Commitment at the heart of our conflicts

What are you committed to? Could you write it all down? And follow them?

David Whyte writes:

all the true vows

are the secret vows

the ones we speak out loud

are the ones we break.

So why do we speak out our commitments, our vows? For many, and for myself, I speak my commitments out loud to create a framework of clarity for me and the humans around me. I’ve spoken commitments to ideas for community that I haven’t adhered to. Causing confusion and, in some cases, disrepair. Yet what feels to be at the heart of this, is that commitments to an idea or a dream are never quite the essence of the vow itself.

When we commit to a project, a kind of relationship, a duration of stability, we are speaking of the future in ways that try to give us a sense of the unknown. Yet, the unknowable is exactly as it is, not knowable. And so, in many ways our spoken commitments are a little like trying something on to get a sense of whether it is our truth.

The pains of committing and seeing commitment falter into disillusion has me questioning whether I would be better off being non-committal and vaguely out the door just as I enter inside.

Yet in the relational realms I see that commitments carry weight; they give us a sense of security. They are the building blocks to village, community, safety, and trust. They are the river that always flows, the night that always comes, the promise of a new day, a home to land to, the freedom to know that there are people to raise our children.

And so, what I want to know is, what is at the essence of this secret vow? What makes them true? How do I make commitments that honor what I know I cannot break?

Sometimes I make commitments like, I’ll always listen to your perspective, or I’ll always be there for you, and these create a feeling of stability and certainty. But in truth, I don’t think they reflect my consistency of action so much as they are expressions of the seriousness of my love. That rather, my commitments are like offerings laid out to the spirit realm of what I am capable of, what I am yearning for, and what might become when these commitments are met with alignment to spirit. Or in other words, what can be held by the realm in which time and space is unboundaried.

And this is why I believe; commitment is at the heart of many of our conflicts today. In this current iteration of humanity, almost nothing feels sacred and enduring. We are hurled into an ecosystem collapsing from overuse of its gifts. The ability to move, travel, leave behind one’s culture, communities, relationships is relatively easy. Commitments to one’s life partner, hold little to no accountability within communities, as their legally binding nature is just a surface level investment that embodies the connection between two spirits through shared resources rather than their shared commitment to a source beyond what is seeable.

Yet those who gravitate towards the old ways, still look towards commitment as a vehicle to place their holy vows. A commitment to a place or a community can help us make sense of this feeling of rupture to a lack of kinship with each other and the land. We feel we can look to our ancestors, who had no other opportunity but to commit themselves to place, to kin, to their relatives as an example for how to return to our humanness.

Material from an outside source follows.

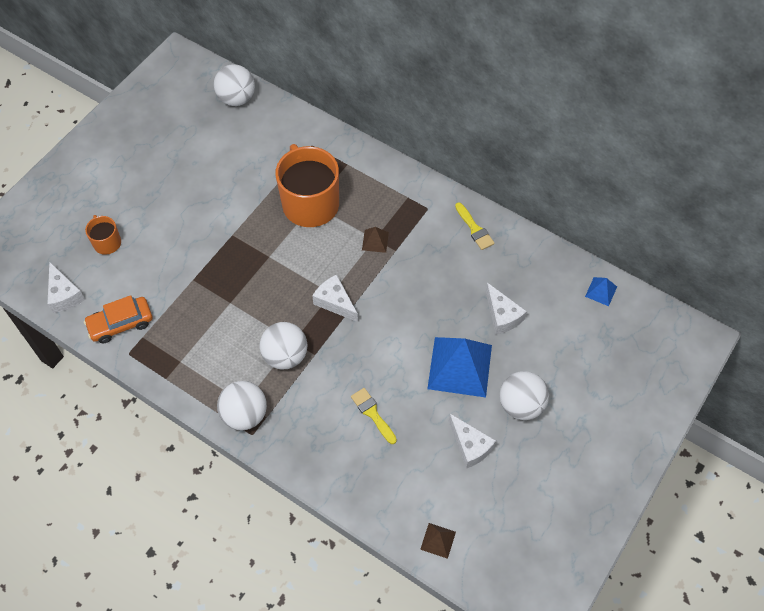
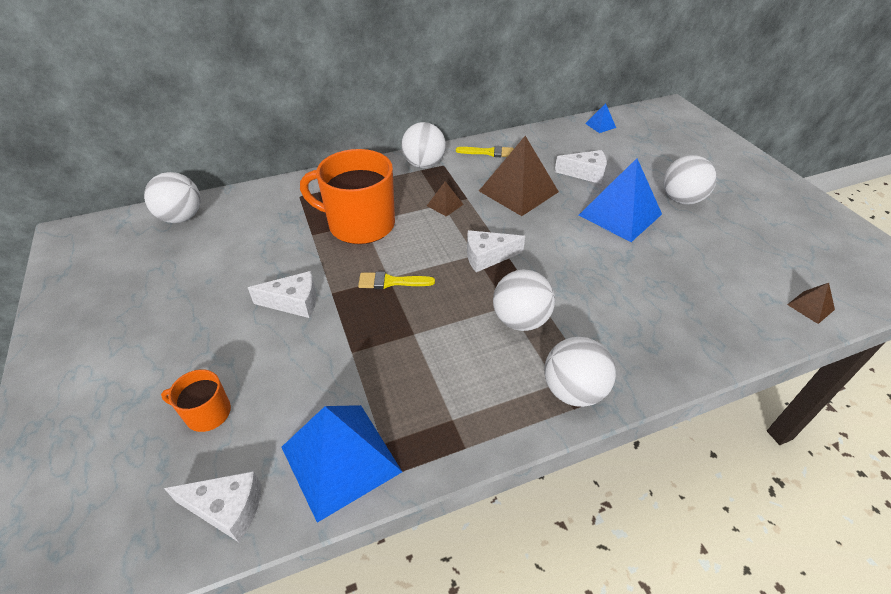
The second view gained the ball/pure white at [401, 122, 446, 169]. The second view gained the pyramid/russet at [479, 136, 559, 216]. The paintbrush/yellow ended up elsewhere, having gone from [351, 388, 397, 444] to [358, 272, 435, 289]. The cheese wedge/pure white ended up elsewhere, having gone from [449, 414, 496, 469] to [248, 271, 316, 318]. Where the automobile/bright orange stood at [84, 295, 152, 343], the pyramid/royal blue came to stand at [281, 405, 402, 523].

So although it might not reflect what the spirits are holding for us as our path, we name our commitments to our beloveds, to the places we have called home. This we say with the certainty of our limited capacities to see and with the certain possibility for breaking these vows.

I often think about how life must grow from death. That what is dead inspires our living, and that the true path towards returning to indigeneity is to squarely look at what is here today.

There is no turning back towards stuffing technology back into its pandora’s box. We are in the practice of global interconnection. We are a world of 混血 hùn xuè, mixed blood. There is no purity in our waters, or skies clear of satellites even in the remote reaches of the world.

Commitment too must be born of where we are. In some ways, I see that when we make our vows, we must see them as commitments able to thrive within the rapid change of our lived environment. They are opportunities for us to practice mitakuye oyasin, Lakota for: we are all related. Rather, our commitments must make space for movement, the space for an expansion of the self as the crowded rooms of our many many ancestors.

So why is conflict born out of commitment?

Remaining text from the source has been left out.